Microsurgery: Transplantation and Replantation by Harry J. Buncke, MD, et al.
  Table of Contents / Chapter 1:
Great Toe Transplantation
 
 


CASE 4

A great toe was transplanted to a four-fingered hand with an amputation through the metacarpophalangeal joint and loss of the articular surface of the metacarpal.

FIG. 1-26. The condition of the hand after primary injury. The thumb was not replantable because of the crushing nature of the injury and extensive trauma to the amputated part.


FIG. 1-27. The condition of the hand several weeks after the accident. All the wounds have healed, and the toe transplant is scheduled.


FIG. 1-28. The toe has been transplanted to the thumb position with a fusion at the metacarpophalangeal joint. Not a great deal of flexion and extension exist at the distal joint of this thumb. This could probably be improved with tenolysis. Relatively little tissue needed to be carried with the toe.


FIG. 1-29. Opposition of the toe transplant to the middle phalanx of the little finger. There are good thenar muscle activity, rotation of the first metacarpal, and movement at the basilar joint of the thumb.


FIG. 1-30. Strong tubular grasp has been restored to this hand with the powerful great-toe transplant.

 


FIG. 1-31. Closure of the donor wound on the foot was without tension, and there is good padding over the metatarsal head.

CASE 5

A high school student had a large toe transplanted to a four- fingered hand after a water-skiing accident.

FIG. 1-32. Avulsive amputation through the base of the proximal phalanx of the thumb.
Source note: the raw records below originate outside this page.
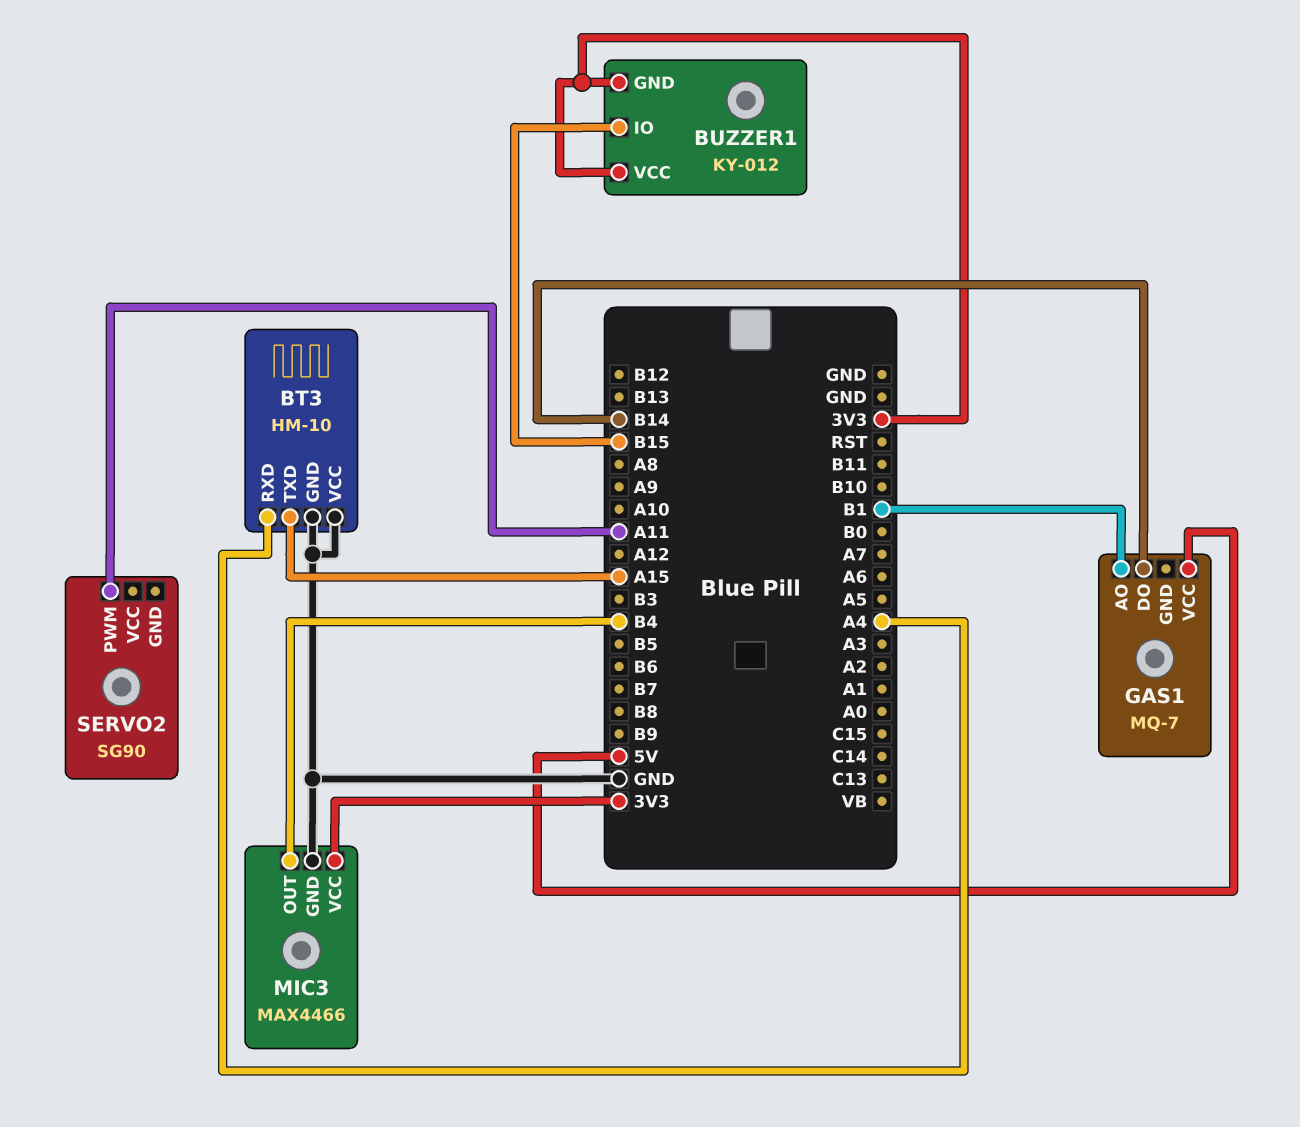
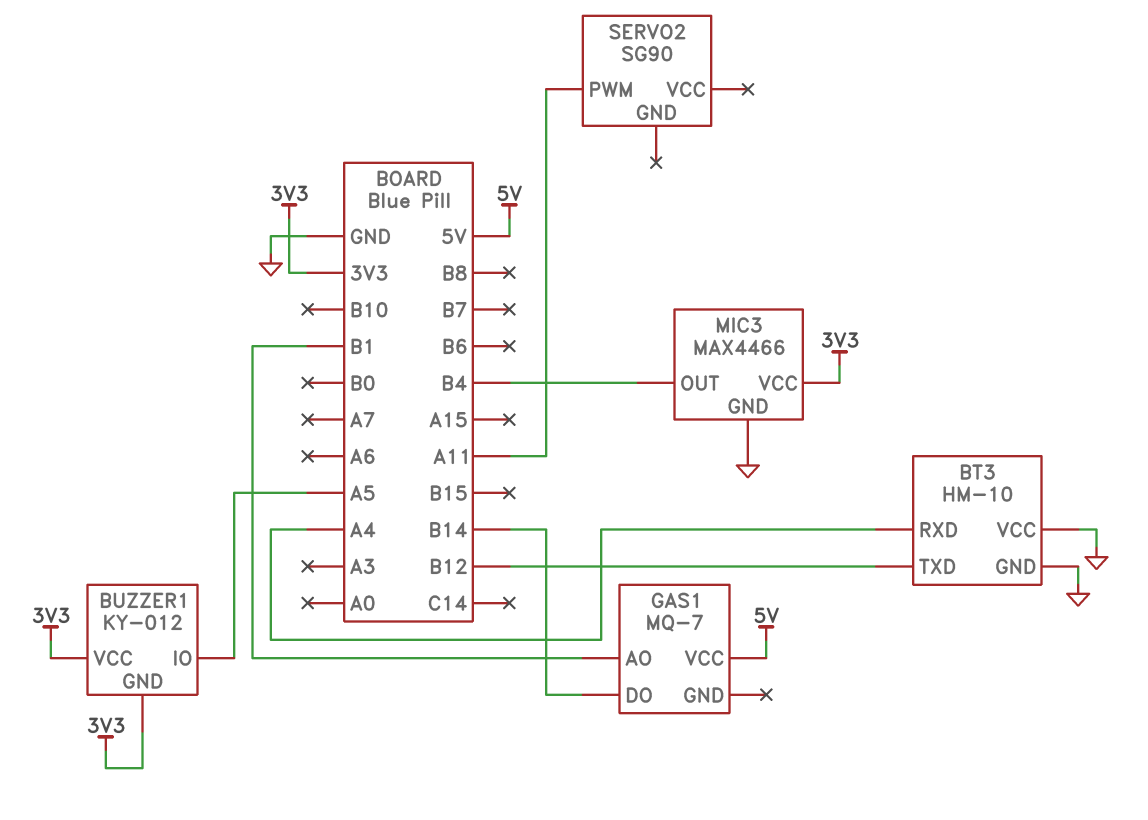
BT3 pin TXD: A15 -> B12
BUZZER1 pin IO: B15 -> A5

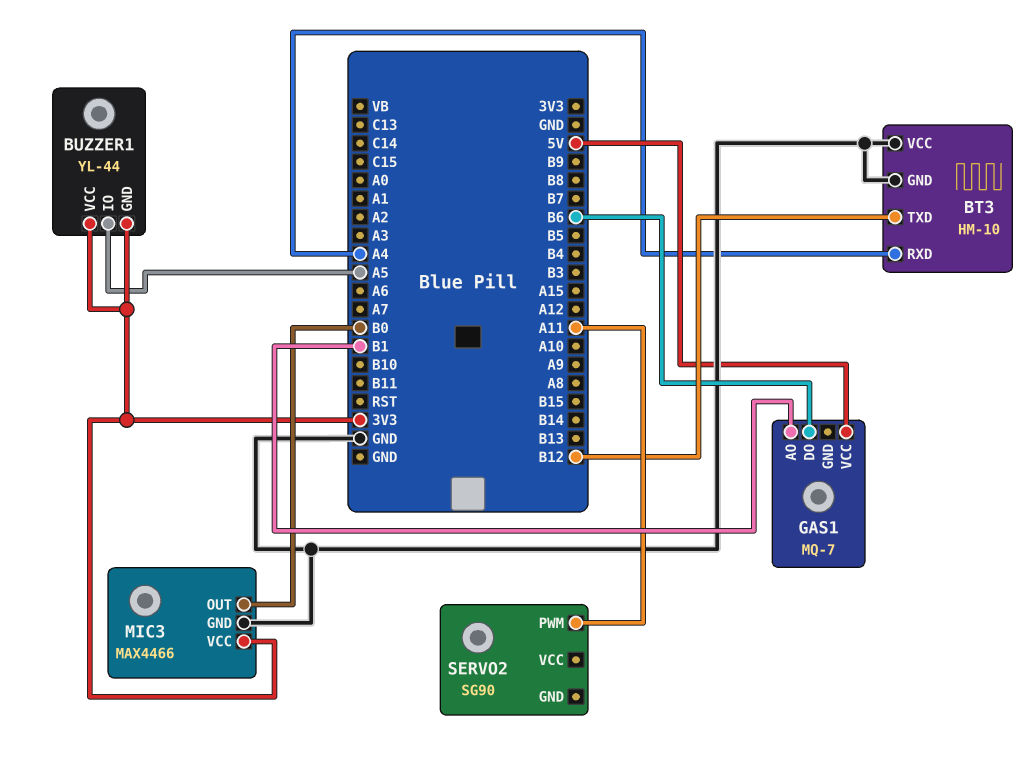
BUZZER1: KY-012 -> YL-44
GAS1 pin DO: B14 -> B6
MIC3 pin OUT: B4 -> B0

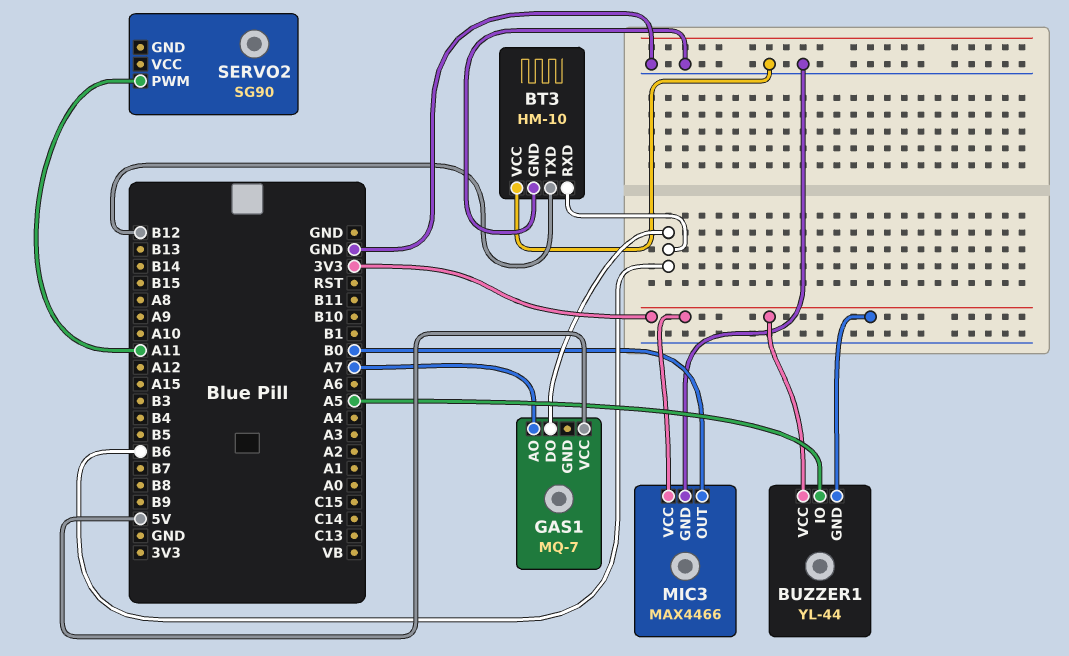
BT3 pin RXD: A4 -> B6
GAS1 pin AO: B1 -> A7

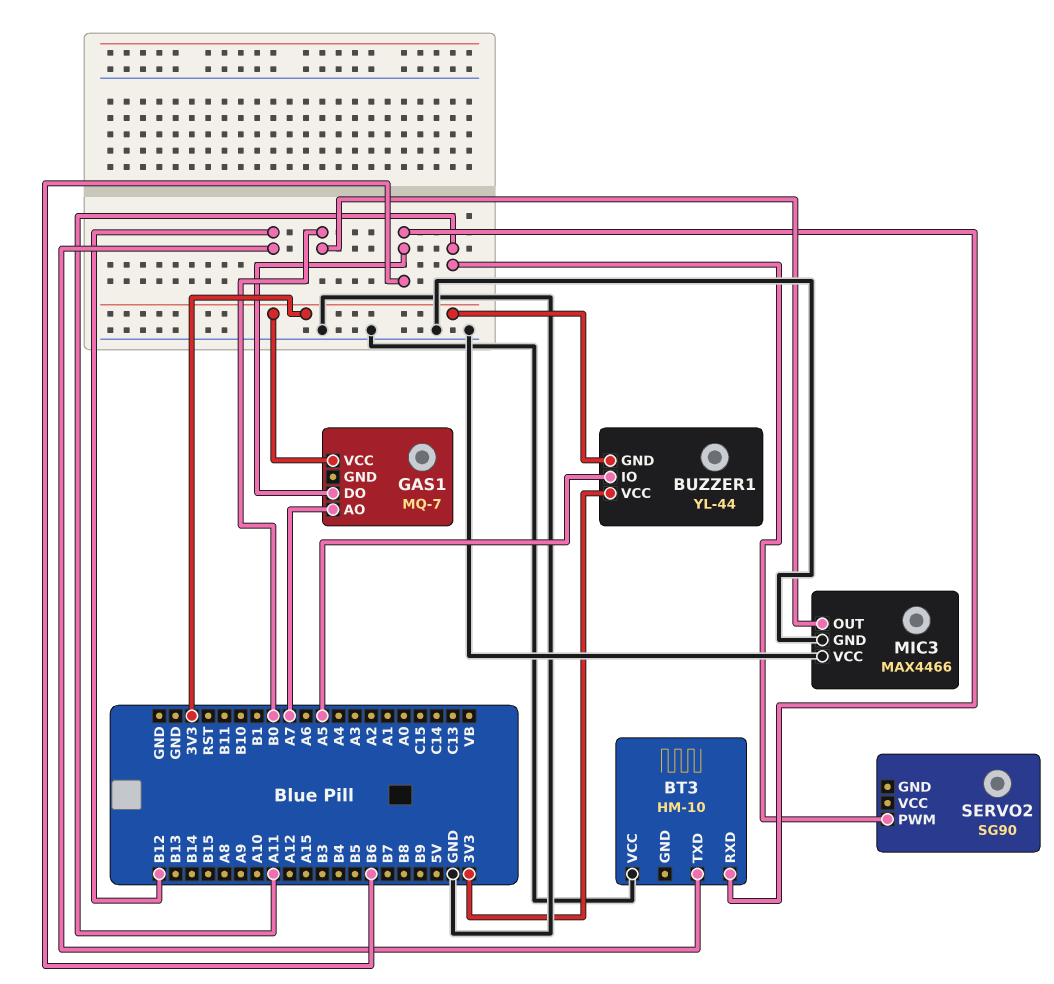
BT3 pin GND: GND -> none
GAS1 pin VCC: 5V -> 3V3
MIC3 pin VCC: 3V3 -> GND

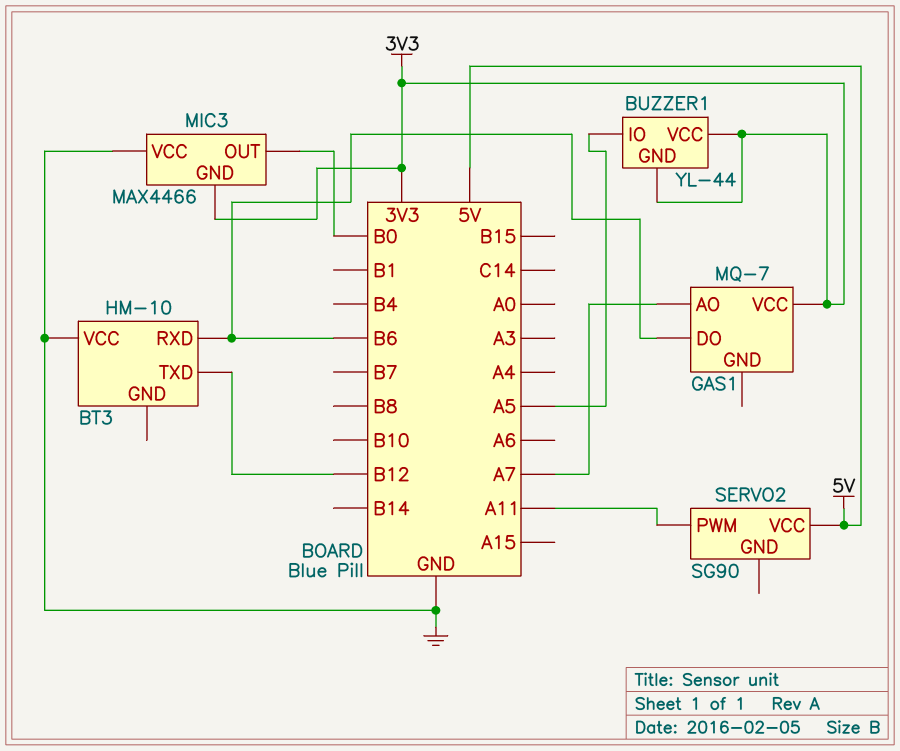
MIC3 pin GND: GND -> 3V3
SERVO2 pin VCC: none -> 5V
FIG. 1-33. Results after transplantation of the great toe, using the remaining base of the proximal phalanx as an intramedullary pin into the proximal phalanx of the toe. The transplanted toe and the opposite thumb are of equal length. The bony architecture and nail breadth are wider on the transplanted toe, but this discrepancy seems to decrease with time and is seldom noticed by the critical observer except when the thumb and the transplanted toe are placed side by side.


FIG. 1-34. X rays show that the proximal phalanx is used as an intramedullary peg into the base of the proximal phalanx of the toe, which gives tremendous bony contact, rapid healing, and excellent opposition.